Usava ele uma trunfa de “clown” e suspirava no papel, remetendo sonetos às moças das proximidades da cadeia e recebendo delas saborosas frutas em calda e até gravatas de seda, enquanto não descobriram serem seus versos copiados de terceiro e, logo, não menos falsos que as suas estampilhas.
Impressionavam bastante a molecada, em que fui parte de relevo, as procissões, com oficiais da Guarda Nacional, de fardas reluzentes, a carregarem o pálio.

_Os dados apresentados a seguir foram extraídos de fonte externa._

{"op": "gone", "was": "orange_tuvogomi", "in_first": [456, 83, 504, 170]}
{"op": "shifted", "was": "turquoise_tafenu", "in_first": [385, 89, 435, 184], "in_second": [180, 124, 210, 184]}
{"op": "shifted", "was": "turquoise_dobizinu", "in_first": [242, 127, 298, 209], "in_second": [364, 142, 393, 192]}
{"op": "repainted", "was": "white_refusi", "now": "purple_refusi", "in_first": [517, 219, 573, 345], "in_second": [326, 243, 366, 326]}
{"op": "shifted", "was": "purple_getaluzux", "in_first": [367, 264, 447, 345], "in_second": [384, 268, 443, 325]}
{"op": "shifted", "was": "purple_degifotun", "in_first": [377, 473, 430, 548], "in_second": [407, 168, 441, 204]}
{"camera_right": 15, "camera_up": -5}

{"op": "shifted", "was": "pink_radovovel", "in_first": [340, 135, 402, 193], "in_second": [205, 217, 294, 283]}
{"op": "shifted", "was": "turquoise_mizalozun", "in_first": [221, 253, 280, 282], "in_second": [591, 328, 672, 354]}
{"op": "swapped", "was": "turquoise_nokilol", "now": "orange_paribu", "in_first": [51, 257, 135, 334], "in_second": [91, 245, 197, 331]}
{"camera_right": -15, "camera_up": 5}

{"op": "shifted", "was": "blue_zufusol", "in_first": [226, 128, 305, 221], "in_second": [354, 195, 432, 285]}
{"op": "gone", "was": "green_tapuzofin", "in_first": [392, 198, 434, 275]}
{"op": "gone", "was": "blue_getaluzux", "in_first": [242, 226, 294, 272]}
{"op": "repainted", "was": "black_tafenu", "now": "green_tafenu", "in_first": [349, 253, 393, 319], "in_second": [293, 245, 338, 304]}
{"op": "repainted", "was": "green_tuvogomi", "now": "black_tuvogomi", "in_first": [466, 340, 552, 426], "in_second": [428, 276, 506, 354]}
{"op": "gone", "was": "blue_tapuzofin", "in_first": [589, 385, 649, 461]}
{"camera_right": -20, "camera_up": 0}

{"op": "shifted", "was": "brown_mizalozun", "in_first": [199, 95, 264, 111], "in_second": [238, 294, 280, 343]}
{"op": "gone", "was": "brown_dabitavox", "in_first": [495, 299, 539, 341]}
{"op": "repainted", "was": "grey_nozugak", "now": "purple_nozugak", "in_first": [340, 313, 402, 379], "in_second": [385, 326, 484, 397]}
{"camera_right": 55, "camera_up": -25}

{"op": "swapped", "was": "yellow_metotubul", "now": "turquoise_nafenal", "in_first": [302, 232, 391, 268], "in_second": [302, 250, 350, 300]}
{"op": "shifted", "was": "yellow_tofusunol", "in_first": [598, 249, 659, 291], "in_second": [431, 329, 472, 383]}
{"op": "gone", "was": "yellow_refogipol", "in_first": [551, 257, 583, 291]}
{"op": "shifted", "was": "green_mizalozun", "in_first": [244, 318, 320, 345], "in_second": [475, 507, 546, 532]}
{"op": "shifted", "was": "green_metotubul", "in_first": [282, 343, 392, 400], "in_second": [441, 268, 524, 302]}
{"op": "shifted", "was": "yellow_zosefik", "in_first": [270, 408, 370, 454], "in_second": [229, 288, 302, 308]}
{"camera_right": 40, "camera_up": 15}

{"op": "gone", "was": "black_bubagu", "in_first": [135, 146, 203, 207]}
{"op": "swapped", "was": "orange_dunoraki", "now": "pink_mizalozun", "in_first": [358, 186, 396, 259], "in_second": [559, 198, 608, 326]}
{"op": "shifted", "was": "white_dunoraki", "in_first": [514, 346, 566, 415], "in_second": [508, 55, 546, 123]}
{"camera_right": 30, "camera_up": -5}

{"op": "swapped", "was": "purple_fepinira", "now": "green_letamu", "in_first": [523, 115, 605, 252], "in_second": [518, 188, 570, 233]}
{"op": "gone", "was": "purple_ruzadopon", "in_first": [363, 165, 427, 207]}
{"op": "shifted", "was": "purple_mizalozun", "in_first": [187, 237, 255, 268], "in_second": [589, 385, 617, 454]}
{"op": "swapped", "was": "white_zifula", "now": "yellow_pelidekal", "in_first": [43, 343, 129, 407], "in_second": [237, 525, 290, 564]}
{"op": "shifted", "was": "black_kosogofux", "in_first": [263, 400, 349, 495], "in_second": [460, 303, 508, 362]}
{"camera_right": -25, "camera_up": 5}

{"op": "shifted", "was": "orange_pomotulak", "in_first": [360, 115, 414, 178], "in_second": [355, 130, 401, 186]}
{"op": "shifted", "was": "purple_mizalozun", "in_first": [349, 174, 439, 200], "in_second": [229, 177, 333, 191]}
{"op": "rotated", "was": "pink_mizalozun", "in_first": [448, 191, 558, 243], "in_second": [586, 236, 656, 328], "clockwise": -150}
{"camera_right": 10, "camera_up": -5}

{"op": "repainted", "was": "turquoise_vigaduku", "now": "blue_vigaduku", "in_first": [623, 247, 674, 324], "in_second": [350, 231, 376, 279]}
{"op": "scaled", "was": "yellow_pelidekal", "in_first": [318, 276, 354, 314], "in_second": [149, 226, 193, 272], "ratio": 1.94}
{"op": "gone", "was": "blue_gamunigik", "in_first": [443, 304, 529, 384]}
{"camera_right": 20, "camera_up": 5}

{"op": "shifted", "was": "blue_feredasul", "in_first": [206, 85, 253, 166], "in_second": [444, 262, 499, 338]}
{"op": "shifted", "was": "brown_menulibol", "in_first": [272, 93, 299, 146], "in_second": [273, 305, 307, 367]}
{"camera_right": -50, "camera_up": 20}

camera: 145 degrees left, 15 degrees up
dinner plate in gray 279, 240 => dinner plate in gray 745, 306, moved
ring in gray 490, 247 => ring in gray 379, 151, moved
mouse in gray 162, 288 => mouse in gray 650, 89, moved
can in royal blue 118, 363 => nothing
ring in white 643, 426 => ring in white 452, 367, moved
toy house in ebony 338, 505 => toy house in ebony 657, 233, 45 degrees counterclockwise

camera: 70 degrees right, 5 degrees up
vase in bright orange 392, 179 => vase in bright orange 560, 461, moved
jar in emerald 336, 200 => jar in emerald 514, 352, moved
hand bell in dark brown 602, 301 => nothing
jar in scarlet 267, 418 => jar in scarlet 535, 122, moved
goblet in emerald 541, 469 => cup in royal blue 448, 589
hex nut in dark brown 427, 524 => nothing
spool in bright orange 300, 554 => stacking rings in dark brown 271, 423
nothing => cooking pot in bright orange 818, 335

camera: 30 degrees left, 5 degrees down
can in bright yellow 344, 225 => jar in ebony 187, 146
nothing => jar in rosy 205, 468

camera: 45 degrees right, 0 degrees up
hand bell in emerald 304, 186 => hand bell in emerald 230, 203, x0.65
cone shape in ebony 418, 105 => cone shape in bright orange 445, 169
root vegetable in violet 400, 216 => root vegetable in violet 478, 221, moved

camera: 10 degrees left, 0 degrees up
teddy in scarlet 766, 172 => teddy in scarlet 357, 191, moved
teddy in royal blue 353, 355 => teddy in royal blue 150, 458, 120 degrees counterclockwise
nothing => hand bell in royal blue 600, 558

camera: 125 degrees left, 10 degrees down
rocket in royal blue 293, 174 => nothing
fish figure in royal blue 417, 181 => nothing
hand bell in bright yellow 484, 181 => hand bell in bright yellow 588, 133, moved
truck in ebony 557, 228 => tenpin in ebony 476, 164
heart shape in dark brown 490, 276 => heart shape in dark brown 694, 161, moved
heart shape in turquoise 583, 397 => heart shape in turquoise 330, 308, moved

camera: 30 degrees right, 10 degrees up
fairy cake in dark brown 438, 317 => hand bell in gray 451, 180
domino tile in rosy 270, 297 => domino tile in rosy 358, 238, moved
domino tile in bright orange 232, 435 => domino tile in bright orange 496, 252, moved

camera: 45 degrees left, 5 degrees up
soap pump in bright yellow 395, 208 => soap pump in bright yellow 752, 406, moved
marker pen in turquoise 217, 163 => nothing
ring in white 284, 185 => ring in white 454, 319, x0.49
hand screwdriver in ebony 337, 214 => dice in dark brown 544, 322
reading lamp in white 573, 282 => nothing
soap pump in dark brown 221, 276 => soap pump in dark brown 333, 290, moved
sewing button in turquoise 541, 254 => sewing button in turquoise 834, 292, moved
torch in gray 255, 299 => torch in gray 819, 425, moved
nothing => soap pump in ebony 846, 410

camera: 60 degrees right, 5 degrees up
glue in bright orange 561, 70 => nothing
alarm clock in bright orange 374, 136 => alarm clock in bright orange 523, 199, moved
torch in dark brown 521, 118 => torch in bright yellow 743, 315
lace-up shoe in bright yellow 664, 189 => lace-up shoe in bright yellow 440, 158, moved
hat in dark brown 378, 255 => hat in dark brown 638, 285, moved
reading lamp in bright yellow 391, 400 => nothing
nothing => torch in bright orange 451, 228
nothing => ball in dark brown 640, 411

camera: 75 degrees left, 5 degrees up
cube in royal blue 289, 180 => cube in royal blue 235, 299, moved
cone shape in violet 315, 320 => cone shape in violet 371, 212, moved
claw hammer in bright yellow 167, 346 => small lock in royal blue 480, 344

OS doces para o leilão de prendas eram fabricados, sem nenhum interesse de moeda, por um grupo de matronas chefiado pela viúva de um bacharel vindo da Paulicéia, respeitável sexagenária que educara duas filhas e formara um filho (do vício sai a virtude…) graças aos proventos de prédios alugados na rua Libero Badaró a mulheres que, debruçadas na rótula e com o papagaio ao lado, excitavam a luxúria dos passantes.
Não esqueço também estes encantos da minha meninice: os sinos dominicais da Matriz, os apitos dos trens à noite e, especialmente, os sons avulsos de uma vizinha nossa que insistia nos exercícios de escala no piano. (Depois, chegando à idade realista, conclui que esse culto caseiro da música não presume amor à arte e sim ódio inconsciente aos vizinhos).